People who buy the game new will be given a code to unlock the Catwoman content contained on the disc. Catwoman provides a terrific distraction to playing as Batman, as her adventures in Arkham City see her using her own set of gadgetry, whipping from rooftop to rooftop, climbing ceilings and dealing with her own villainous menaces. It’s content that you don’t want to miss out on, as it’s very fun to play as Catwoman, so make it a point to buy new or at least secure an unredeemed code if you buy used.

Once you finish the game, Arkham City still has more to offer. Some side quests will not yield new clues until the game is beaten. You’ll most likely still be purchasing upgrades with the experience points you’ve gained, and if you purchase new you can swap to and from Batman and Catwoman. If you’ve been solving Riddler’s puzzles and collecting trophies along the way, Combat and Predator challenges unlock that can be played by both Batman and Catwoman. Combat pits your hero or heroine against wave after wave of enemies, while Predator places you in a room with armed enemies to take down as discreetly as possible. If you were addicted to climbing up the leaderboards in Arkham Asylum, you will once again relapse with Arkham City.

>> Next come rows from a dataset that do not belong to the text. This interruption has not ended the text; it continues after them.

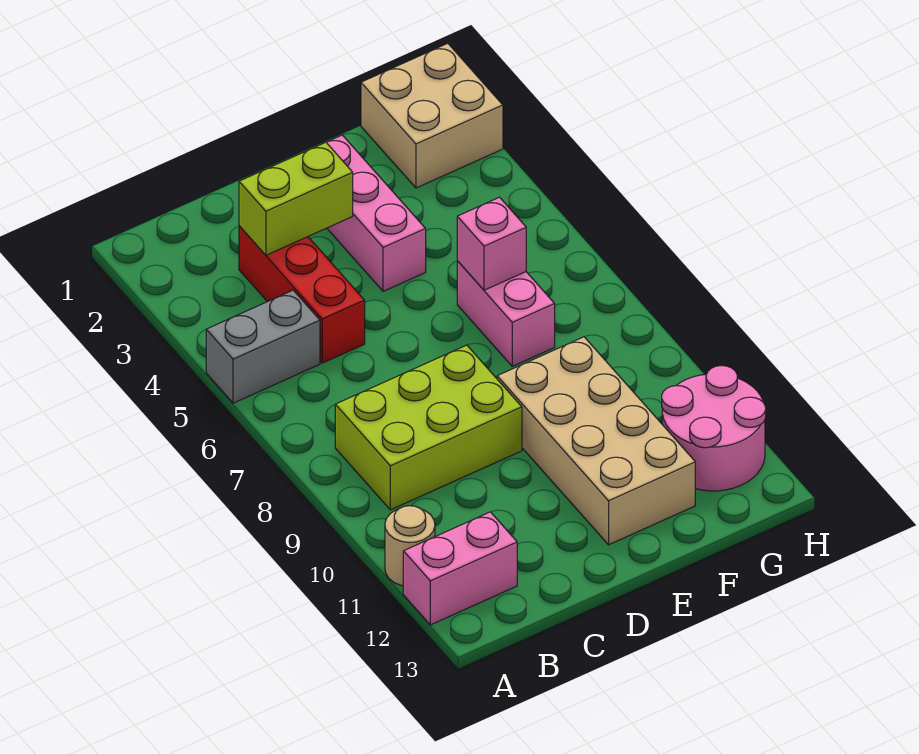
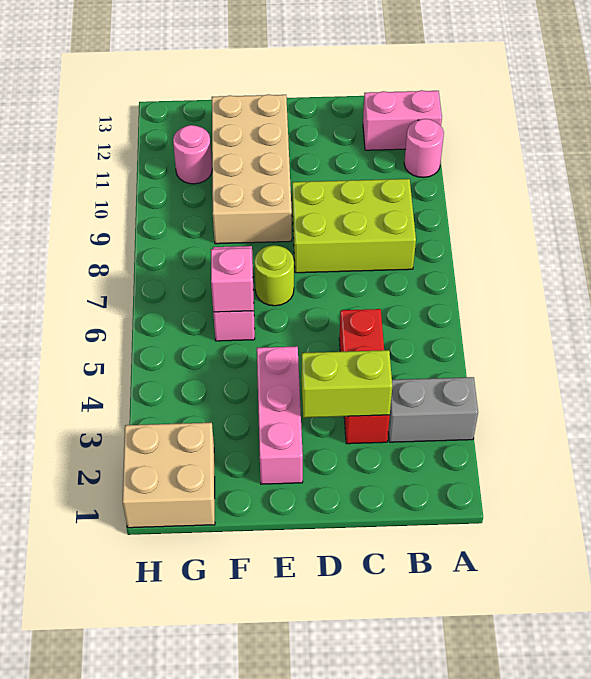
grey brick A5:B5 level 1 -> grey brick A3:B3 level 1
tan round brick A11 level 1 -> pink round brick A11 level 1
none -> lime round brick E7 level 1
pink round brick G11:H12 level 1 -> pink round brick G11 level 1

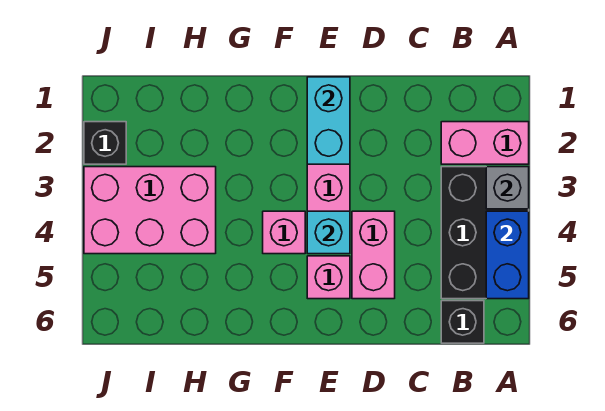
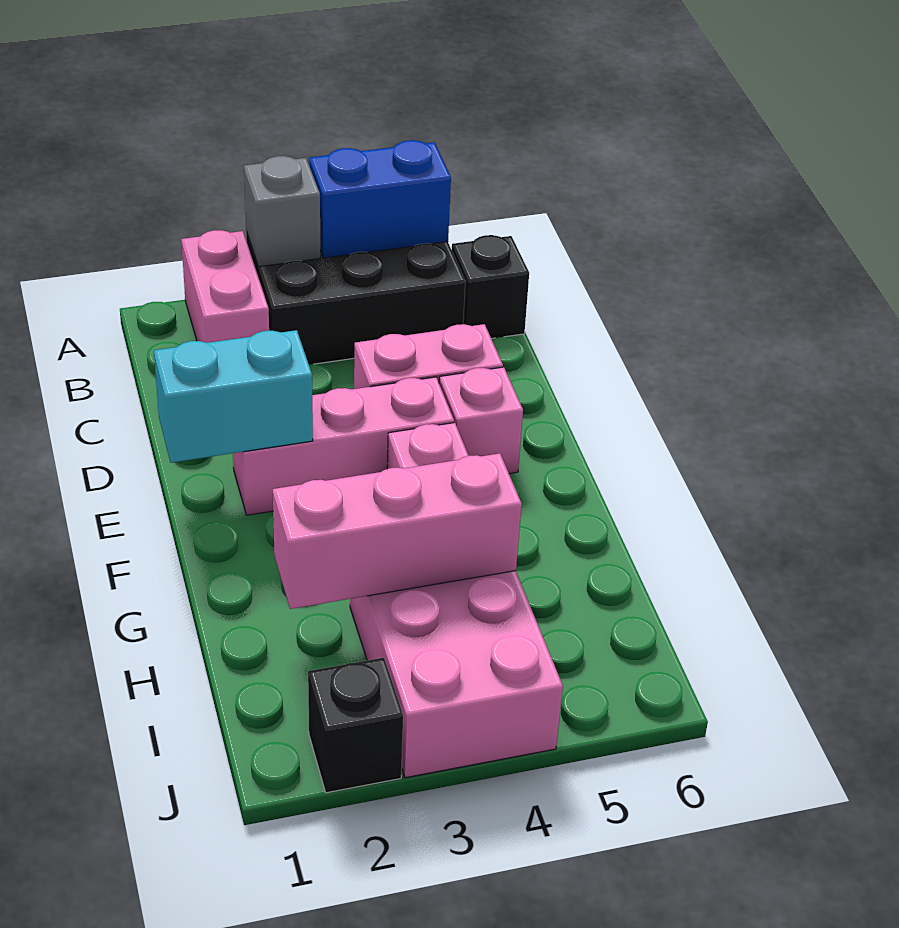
cyan brick E4 level 2 -> none
none -> pink brick H2:H4 level 2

Batman: Arkham Asylum was a gorgeous game, and Arkham City manages to up the visuals even more. The environments are incredibly detailed with littered streets and decrepit buildings, capped off with a dark, yet beautiful, cloudy sky. The moonlight struggling through the clouds compliments the gleam of the Bat Signal. The character models are wonderfully built adorned with high quality textures. Special effects are impressive, be they as massive as explosions, or subtle as snowflakes melting on Batman’s cape. Just as with Arkham Asylum, you’ll also see Batman’s suit take considerable wear and tear as the game progresses. Animations are just as excellent as the first game, with the only minor flaw existing in the lip syncing as it’s off by just a hair.

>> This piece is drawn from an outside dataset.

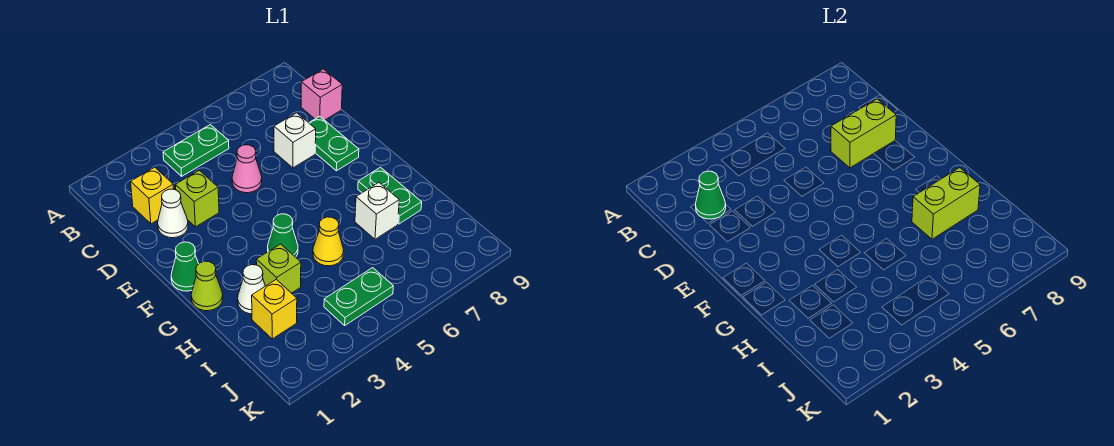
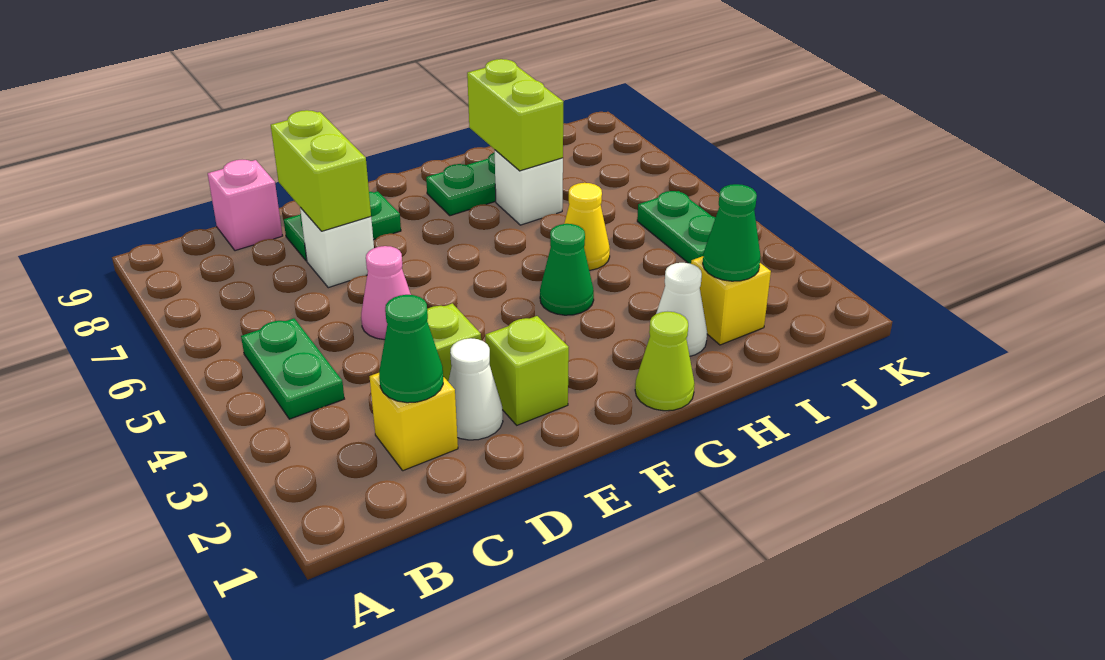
green cone F1 level 1 -> green cone I2 level 2
lime brick H3 level 1 -> lime brick E2 level 1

The audio in Arkham City may be terrific, but it sounds almost identical to that of Arkham Asylum. Every sound effect from the grapnel to the remote batarang to the detonation of the explosive gel sounds like it was lifted from the first game. It’s not a bad thing, though, and the bone-crunching finisher moves sound as devastating as ever. One of Asylum‘s strongest facets was the well-composed soundtrack and that department doesn’t disappoint in City; it delivers the same Gotham-esque atmosphere. Even more important than the soundtrack is the expertly performed voice acting. Kevin Conroy and Mark Hamill reprise their roles as Batman and Joker respectively, and Hamill somehow manages to top his performance in Arkham Asylum. There are a couple of exchanges between the two characters that will literally send shivers down your spine.

Rocksteady has proven that they are not a one-hit wonder. Many sequels end up inferior to their original because not enough was changed or nothing was refined, but Arkham City manages to end up feeling eerily familiar yet remarkably renewed. The story is also darker and more engrossing, making you wonder what’s going to happen next. Batman can finally spread his wings and fly thanks to the open-world environment, although its scale is a bit deceptive, but gliding through the night sky is exhilarating nonetheless. A lengthy story mode and a bevy of challenges and other unlockable goodies gives the game great value. Batman is now the number one contender in quality comic book games, and every other developer should take note from Rocksteady.

The Good

Everything that made Arkham Asylum great, but set in a bigger game | Mark Hamill does an even better job as Joker

The Bad

Still too easy to screw up a FreeFlow combo | Catwoman requires a "First Purchaser" code to unlock


Born and raised in Denver, CO in 1979, I've been playing games since I was old enough to hold a controller. I was weened on Atari, then Nintendo and Sega, and currently own just about every console and handheld made. I'm an avid hip hop fan and I love to read books. Favorite authors include Dean Koontz, Stephen Hunter, and Christopher Moore. I'm also an avid movie watcher and I try to collect as many Blu-Rays as I can.